A new report suggests some iPhone 6 and iPhone 6+s might have bad memory controllers.
It was only a few days ago that reports emerged claiming Apple may have to recall a large number of new iPhones due to under-performing NAND flash and IC controllers.
The idea of a recall was quickly rubbished by reliable Apple news website 9to5Mac, but now Korean media outlet, Business Korea is claiming that the memory problem is very real indeed.
Users of the new iPhone 6 64GB and 6+ in 128GB have reported their device spontaneously crashing and rebooting, and Business Korea say this is down to the TLC NAND memory units that Apple used in the new devices.
As a result of the reported issues Apple has apparently acknowledged the problem by swapping the bad memory chips with more expensive MLC NAND units.
The Business Korea report goes onto add that Apple is trying to solve the crash and reboot problem in their next iOS update 8.1.1, which has already gone out to developers for testing.

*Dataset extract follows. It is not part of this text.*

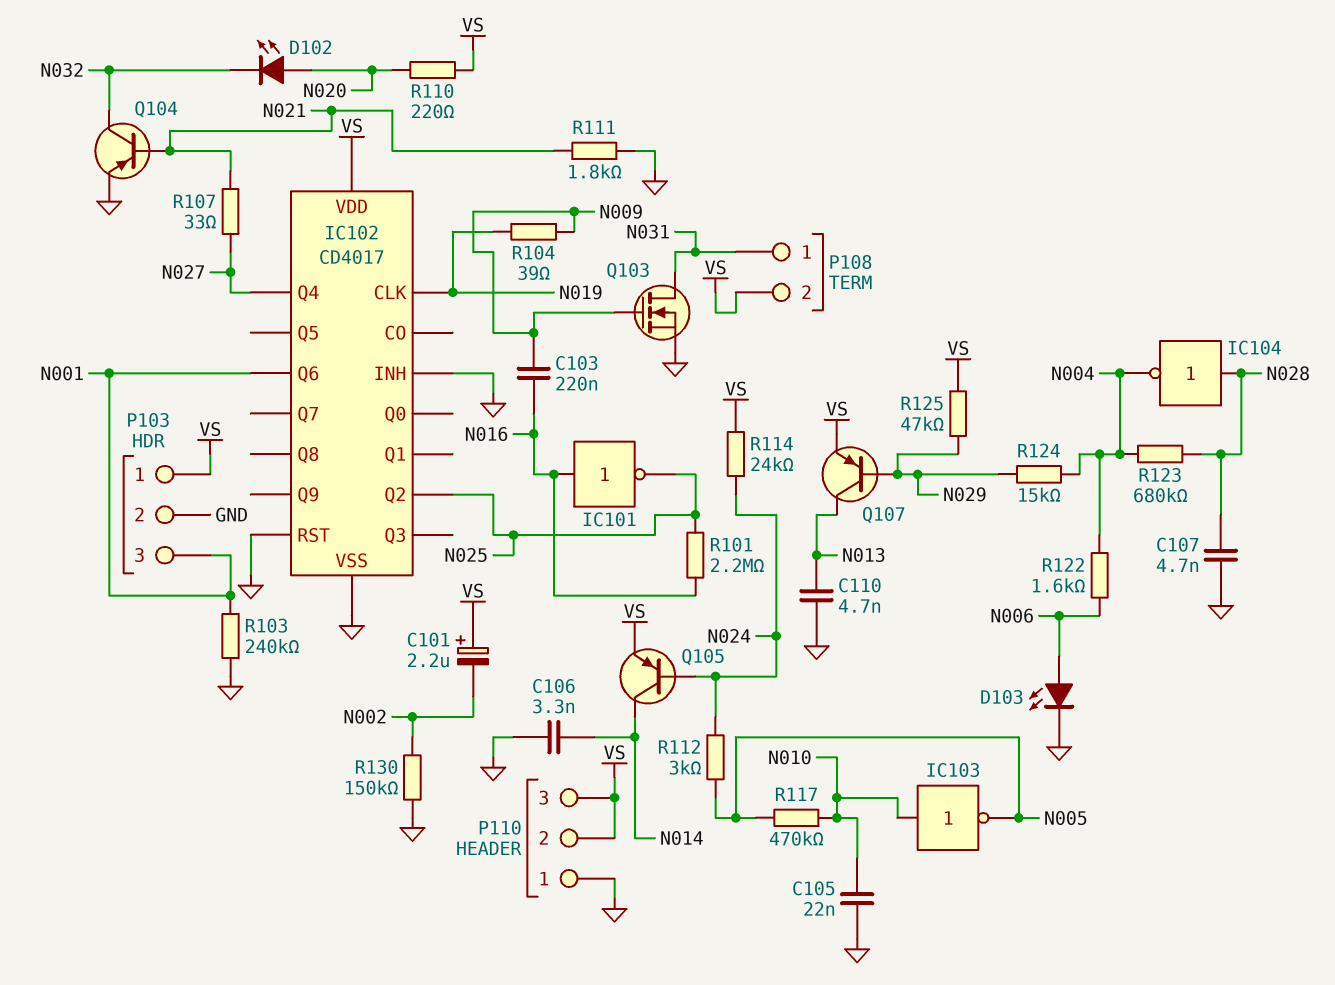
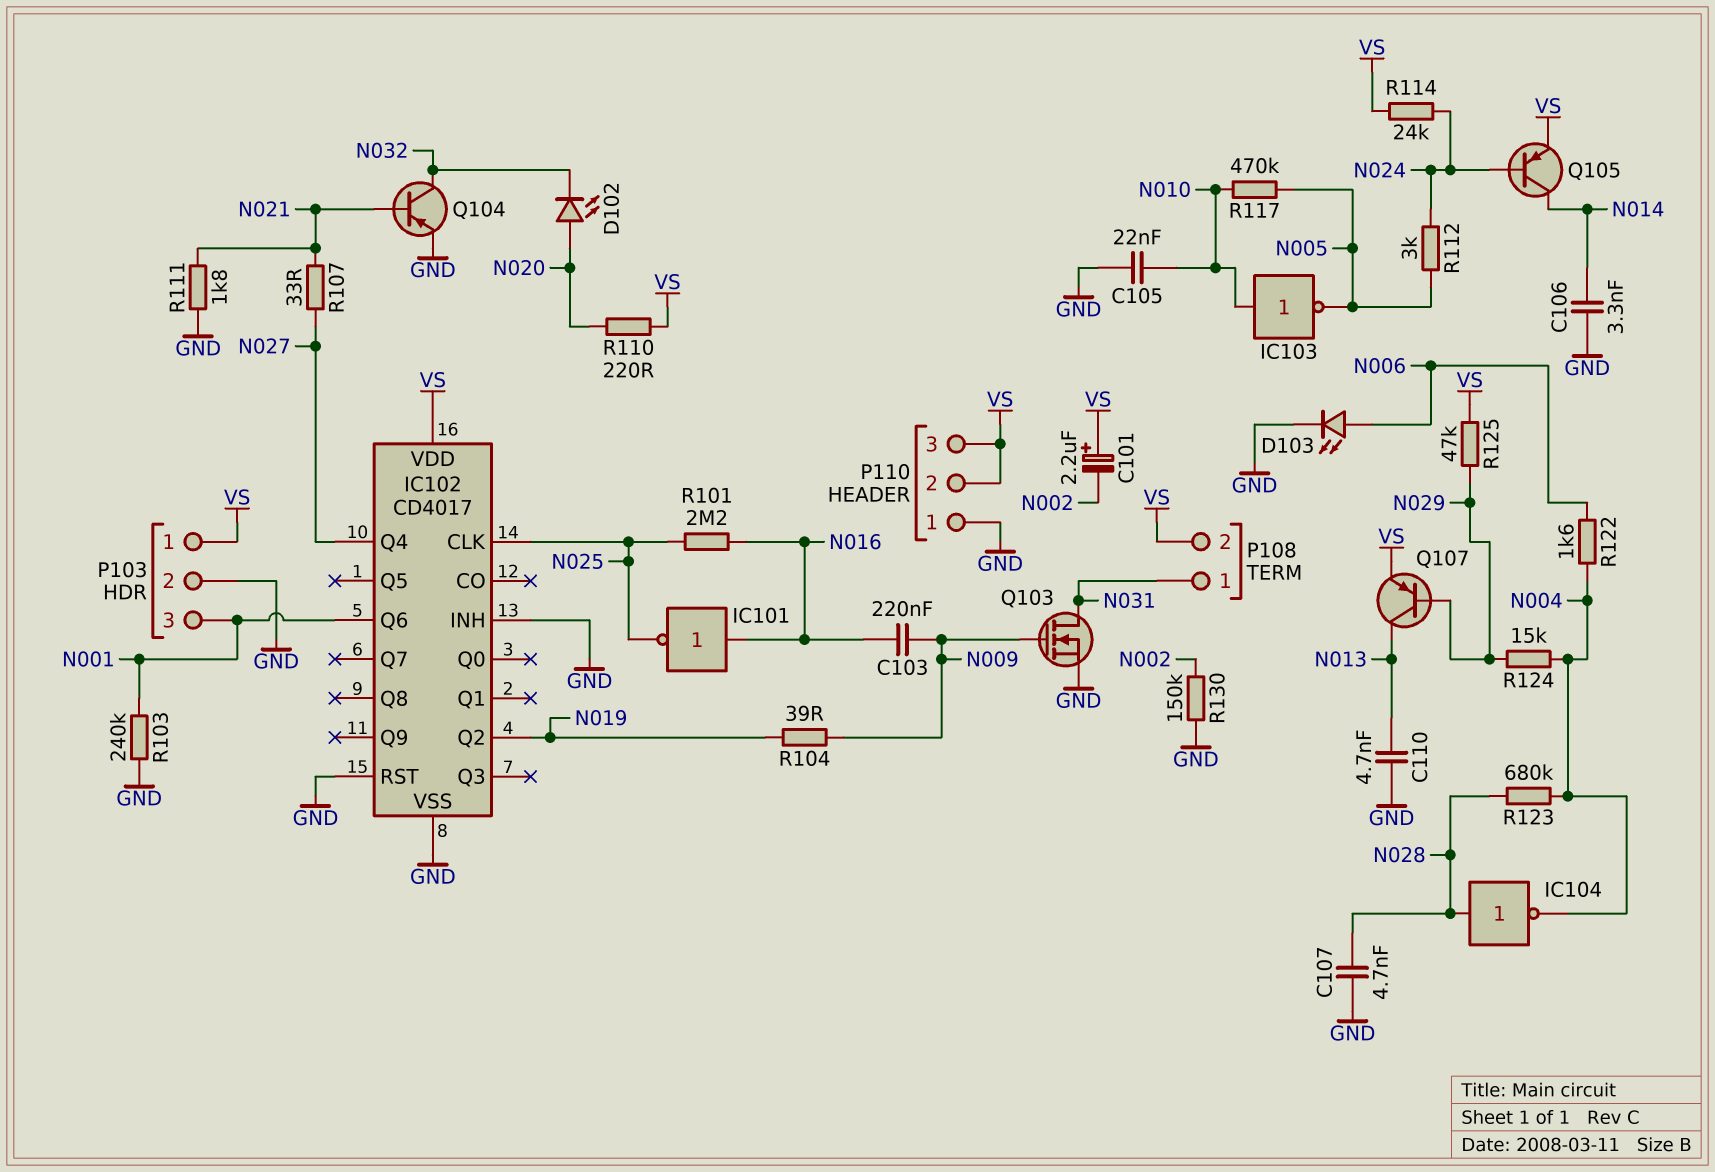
IC102 pin CLK: N019 -> N025
IC102 pin Q2: N025 -> N019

So what are you to do if the next software update doesn't resolve the issue?
That is not totally clear at the moment, but considering all new iPhones come with one-year free AppleCare you shouldn't have too much of a problem swapping out your faulty device with an Apple certified refurbished unit.
Despite Apple hitting record sales numbers with their new devices, the initial launch has been anything but smooth as Bendgate was the first problem reportedly plaguing Apple's new must-have.